Syrphid flies undergo complete metamorphosis with 3 larval instars. Females lay
their whitish to gray oblong eggs, each measuring 1 mm (1.32 inch), singly on
their sides usually near aphids or within aphid colonies. Larvae are legless
and maggot shaped and vary in color and patterning but most have a yellow longitudinal
stripe on the back. They can be distinguished from caterpillar larvae by their
tapered head, lack of legs and their opaque skin, through which internal organs
can be seen. Larvae vary in length from 1 to 13 mm (1/32 to 1/2 inch) depending
upon their developmental stage and species. Pupa are oblong, pear-shaped, and
green to dark brown in color. Pupation occurs on plants or on the soil surface.

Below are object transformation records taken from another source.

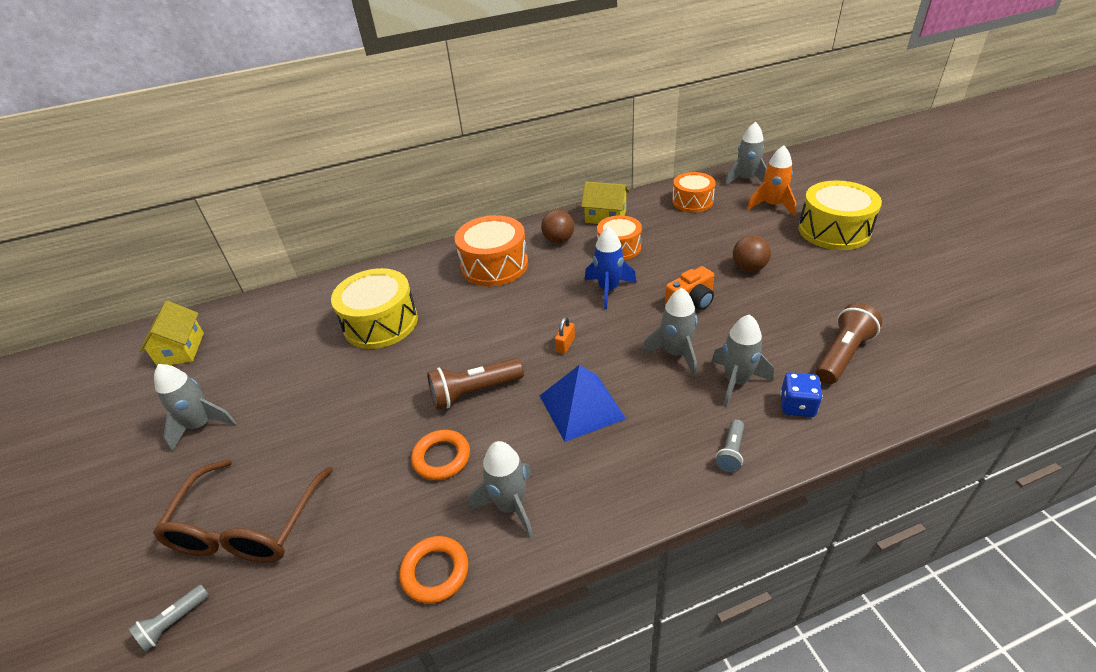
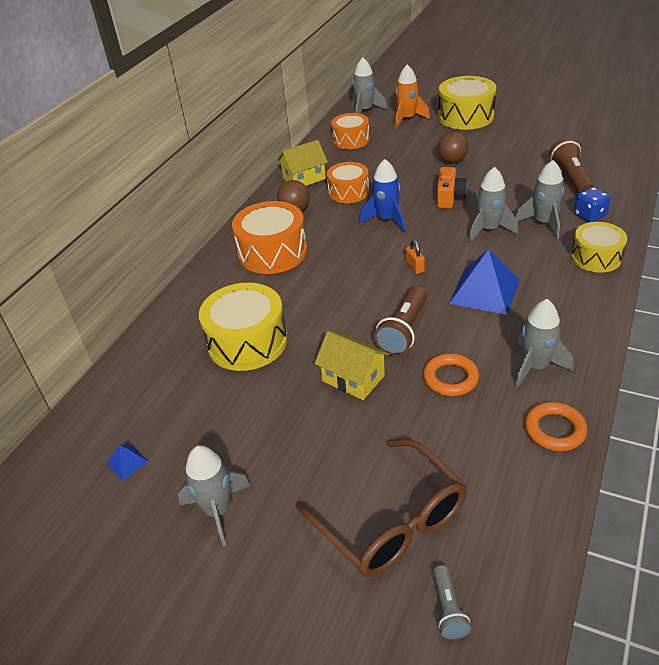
camera: 45 degrees left, 0 degrees up
(181, 349) = (73, 489): yellow house -> yellow house (353, 378)
(219, 354) = (127, 462): none -> blue pyramid
(731, 452) = (596, 257): grey flashlight -> yellow drum

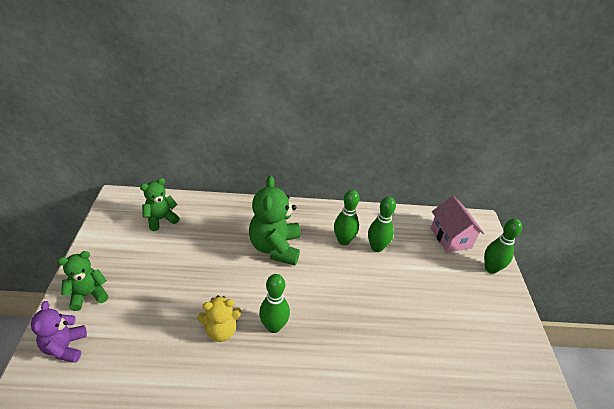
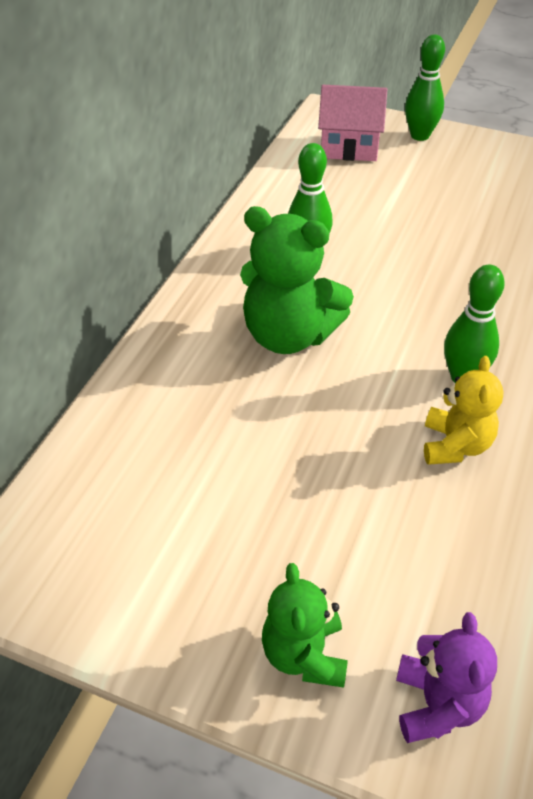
camera: 65 degrees left, 5 degrees up
(65, 347) = (437, 704): purple teddy bear -> purple teddy bear turned 105 degrees counterclockwise
(161, 219) = (124, 495): green teddy bear -> none
(377, 247) = (338, 222): green bowling pin -> none

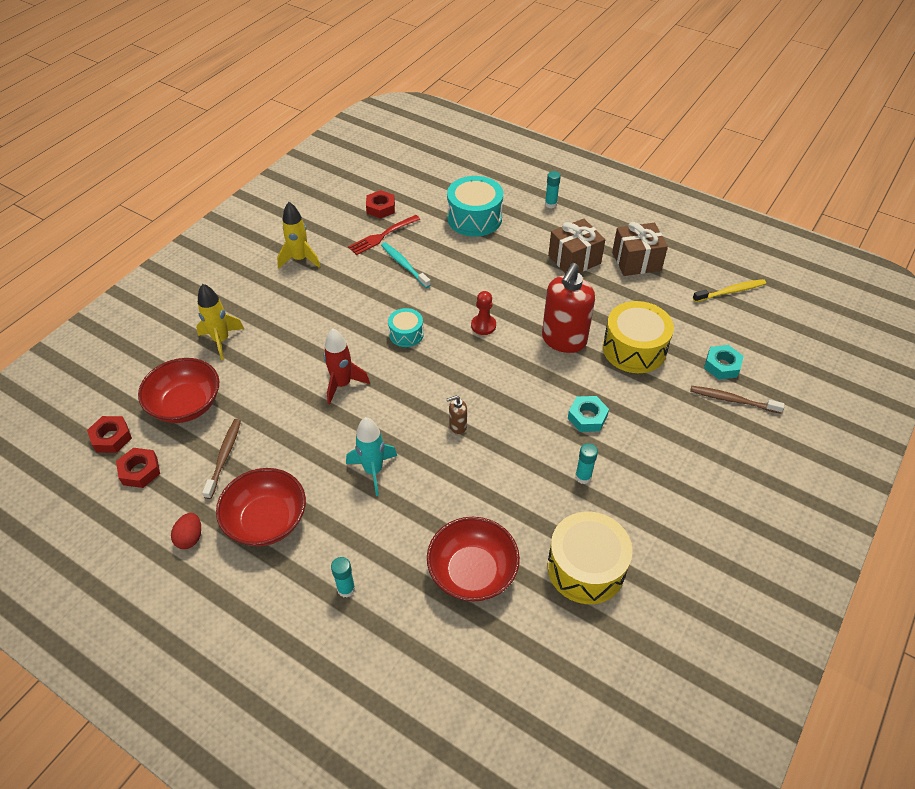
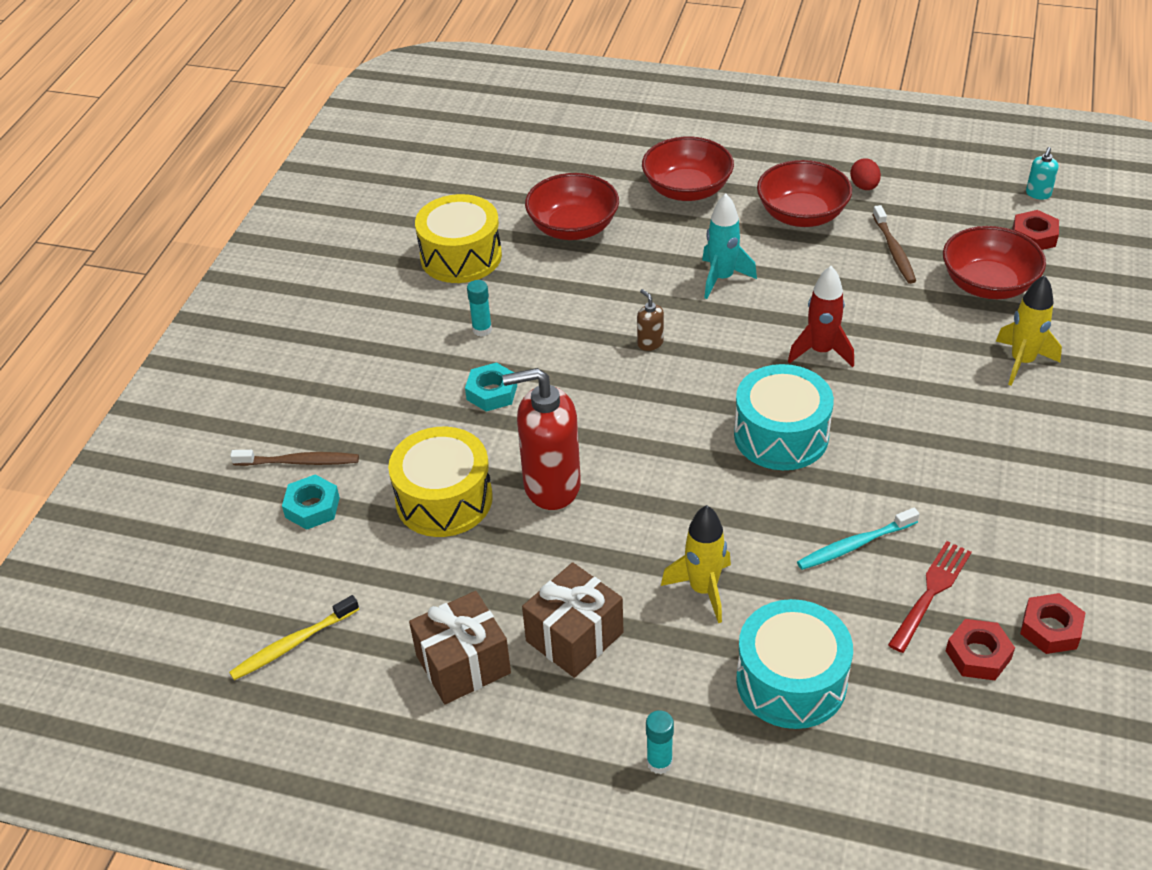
camera: 165 degrees right, 5 degrees down
(63, 480) = (1038, 194): none -> turquoise soap dispenser
(140, 471) = (970, 219): red nut -> red nut (1050, 629)
(300, 259) = (1028, 509): yellow rocket -> yellow rocket (703, 590)
(346, 589) = (687, 190): turquoise glue stick -> red bowl
(404, 265) = (855, 545): turquoise toothbrush -> turquoise toothbrush turned 120 degrees clockwise
(406, 334) = (781, 435): turquoise drum -> turquoise drum, size x1.81
(457, 426) = (650, 343): brown soap dispenser -> brown soap dispenser turned 90 degrees counterclockwise
(483, 325) = (677, 477): red pawn -> none
(563, 340) = (551, 486): red soap dispenser -> red soap dispenser turned 105 degrees counterclockwise

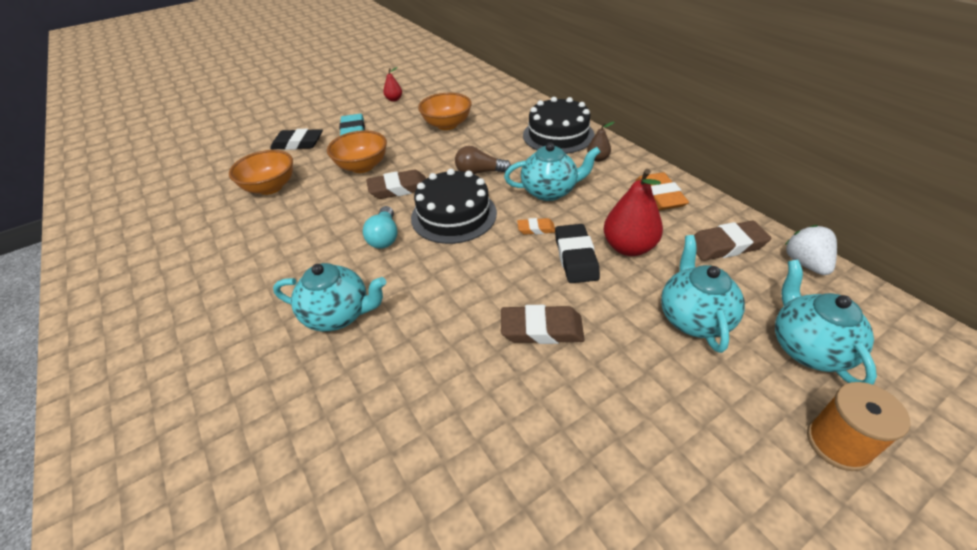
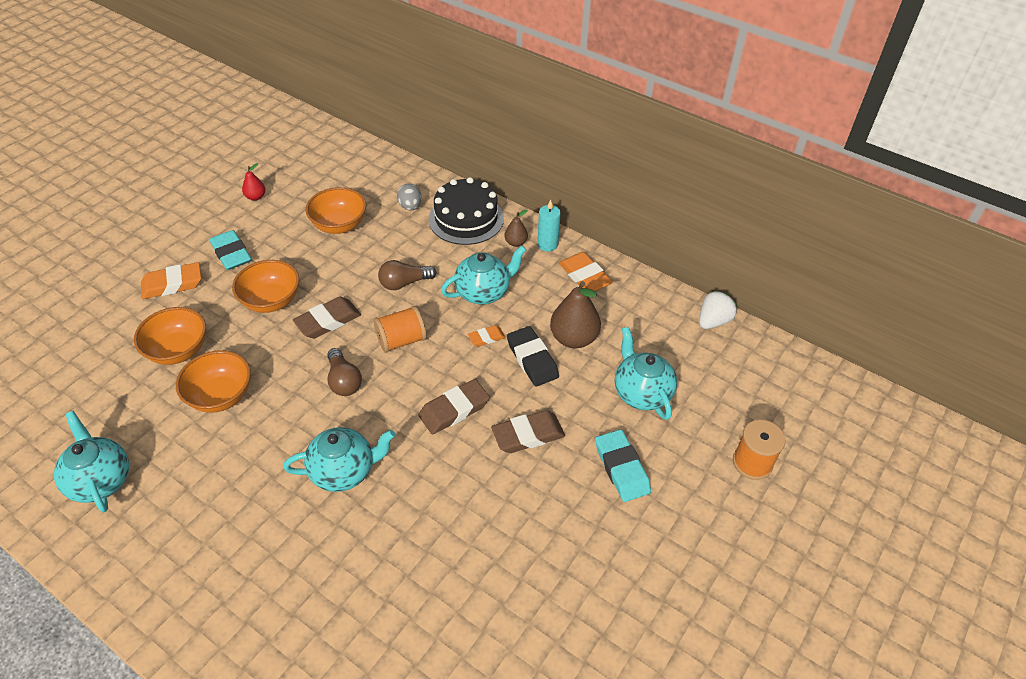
camera: 25 degrees left, 5 degrees up
(278, 226) = (221, 396): none -> orange bowl
(298, 143) = (172, 284): black eraser -> orange eraser
(384, 237) = (344, 381): turquoise light bulb -> brown light bulb
(454, 215) = (401, 340): black cake -> orange spool
(512, 120) = (410, 206): none -> grey egg
(628, 247) = (573, 338): red pear -> brown pear
(629, 164) = (547, 244): none -> turquoise candle
(643, 397) = (621, 468): none -> turquoise eraser
(726, 245) = (651, 317): brown eraser -> brown eraser (454, 410)
(805, 263) = (713, 321): white strawberry -> white strawberry turned 75 degrees clockwise
(807, 348) = (724, 396): turquoise teapot -> turquoise teapot (100, 480)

Adult syrphid flies feed on pollen and nectar, while it is the
larval stage that feeds on insects. Larvae of predaceous species
feed on aphids and other soft-bodied insects and play an important
role in suppressing populations of phytophagous insects. Larvae
move along plant surfaces, lifting their heads to grope for prey,
seizing them and sucking them dry and discarding the skins. A single
syrphid larva can consume hundreds of aphids in a month. Not all
syrphid fly larvae are predaceous, some species feed on fungi.